Em Psicologia de grupo e análise do ego, Freud (1921/2006, p. 110) diz que as provas da Psicanálise demonstram que, nas relações interpessoais que perduram por certo tempo, há "um sedimento de sentimentos de aversão e hostilidade, o qual só escapa à percepção em consequência da repressão". Quando se forma um grupo, no entanto, a mútua intolerância entre seus componentes se enfraquece, de modo temporário ou permanente: "Os indivíduos do grupo comportam-se como se fossem uniformes, toleram as peculiaridades de seus outros membros, igualam-se a eles e não sentem aversão por eles" (Freud, 1921/2006, p. 113). Isso proporciona uma limitação do narcisismo dos componentes do grupo, por meio do laço libidinal com outras pessoas, o qual pode levar o egoísmo constitutivo dos indivíduos a se transformar em altruísmo. É sob a ação de Eros que esse laço de amor se estabelece no grupo, embora possa permanecer restrito dentro dele.
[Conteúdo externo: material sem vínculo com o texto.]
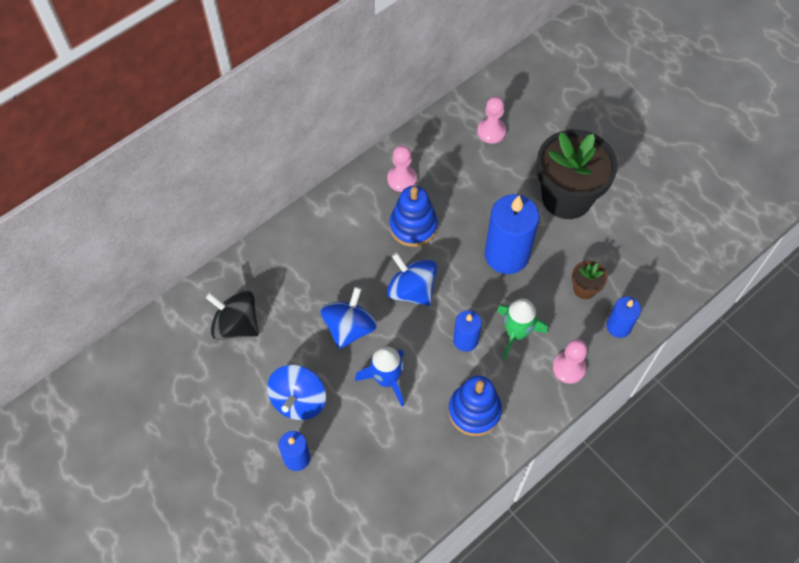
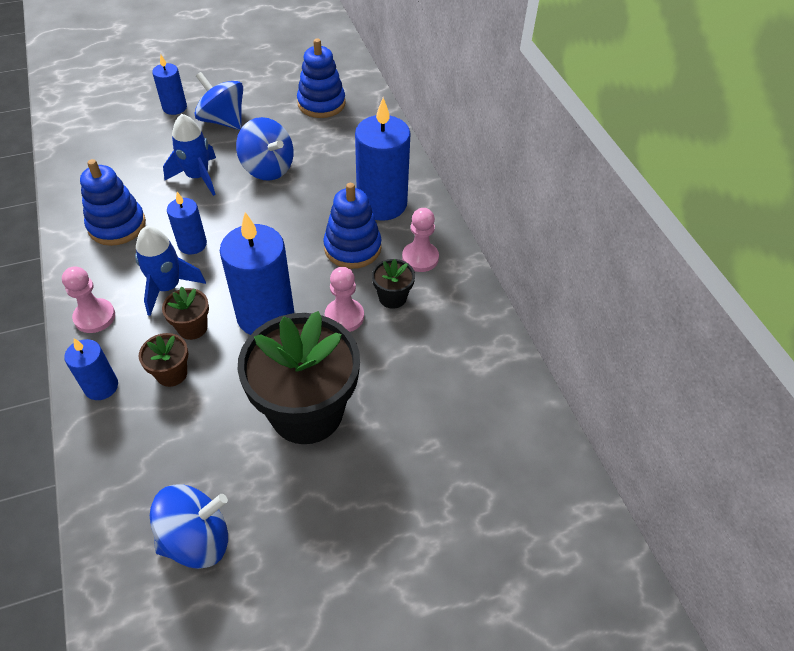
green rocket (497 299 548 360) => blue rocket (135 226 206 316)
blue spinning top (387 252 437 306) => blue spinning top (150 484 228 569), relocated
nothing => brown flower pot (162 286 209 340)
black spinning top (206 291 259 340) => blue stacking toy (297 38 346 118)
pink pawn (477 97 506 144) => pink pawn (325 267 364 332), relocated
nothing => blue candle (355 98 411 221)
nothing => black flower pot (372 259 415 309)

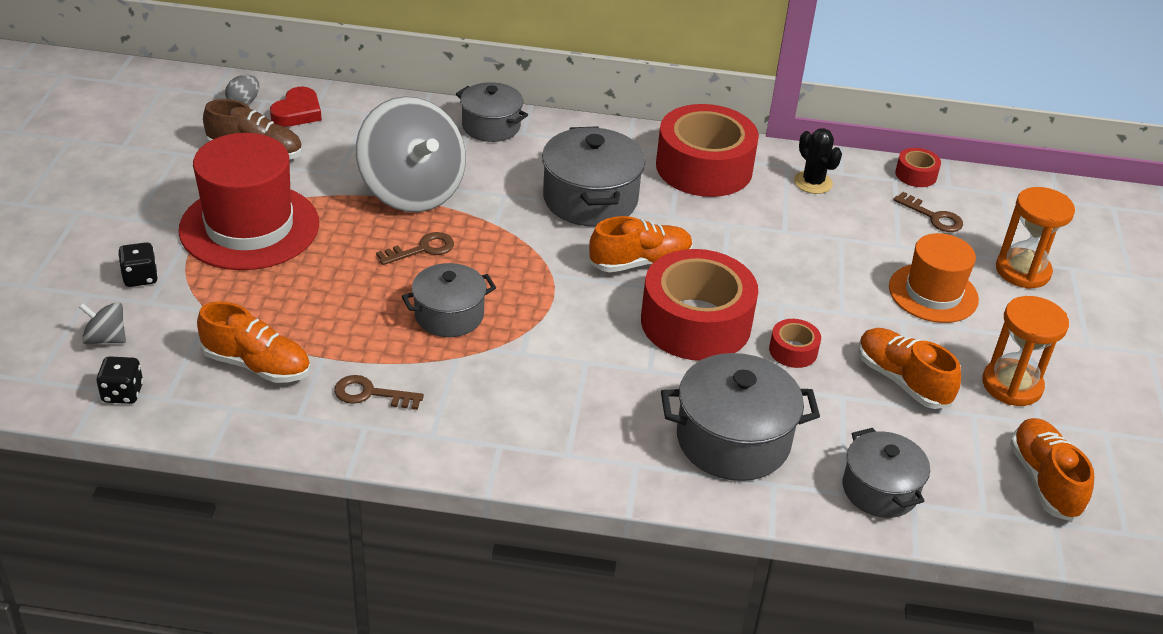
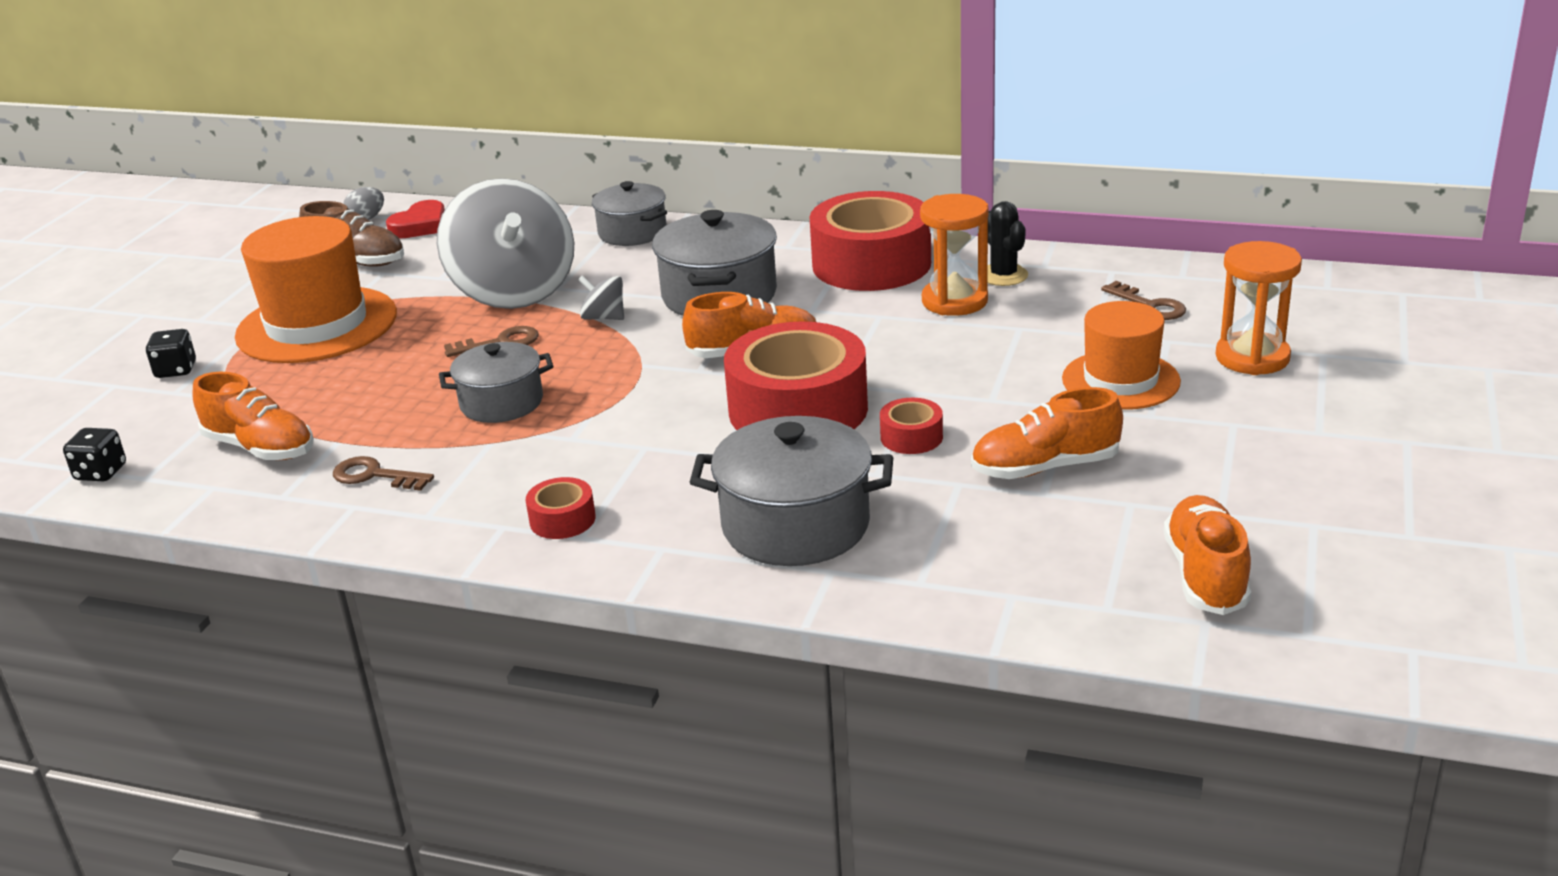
red hat (178 133 319 270) => orange hat (235 216 397 363)
red tape (895 148 941 187) => red tape (526 477 596 539), relocated
grey spinning top (79 302 126 344) => grey spinning top (578 275 624 320), relocated
orange hourglass (982 296 1069 406) => orange hourglass (920 194 989 316), relocated
orange shoe (858 328 961 409) => orange shoe (971 387 1123 479), 75 degrees counterclockwise
grey pot (843 428 930 518) => nothing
Por outro lado, o sentimento de hostilidade, inerente às relações intersubjetivas, há que se direcionar, de alguma forma, para o exterior da formação grupal. Essa hostilidade, que é expressão da pulsão de morte, encontrará um escoadouro pela ação de um ou vários inimigos comuns do grupo. Na religião, essa estratégia para a pulsão de morte se torna manifesta pelo fato de que os grupos religiosos não existem sem a hostilização por um inimigo, seja real ou imaginário, localizado no mundo concreto ou no campo do espiritual. No cristianismo, por exemplo, os fiéis estão vinculados entre si por um duplo laço de amor: o laço comum com um líder supremo, que é Cristo, e o laço de fraternidade com os demais cristãos, contudo,
[...] mesmo durante o reinado de Cristo, aqueles que não pertencem à comunidade de crentes, que não o amam e a quem ele não ama, permanecem fora de tal laço. Desse modo, uma religião, mesmo que se chame a si mesma de religião do amor, tem de ser dura e inclemente para com aqueles que a ela não pertencem. (Freud, 1921/2006, p. 110)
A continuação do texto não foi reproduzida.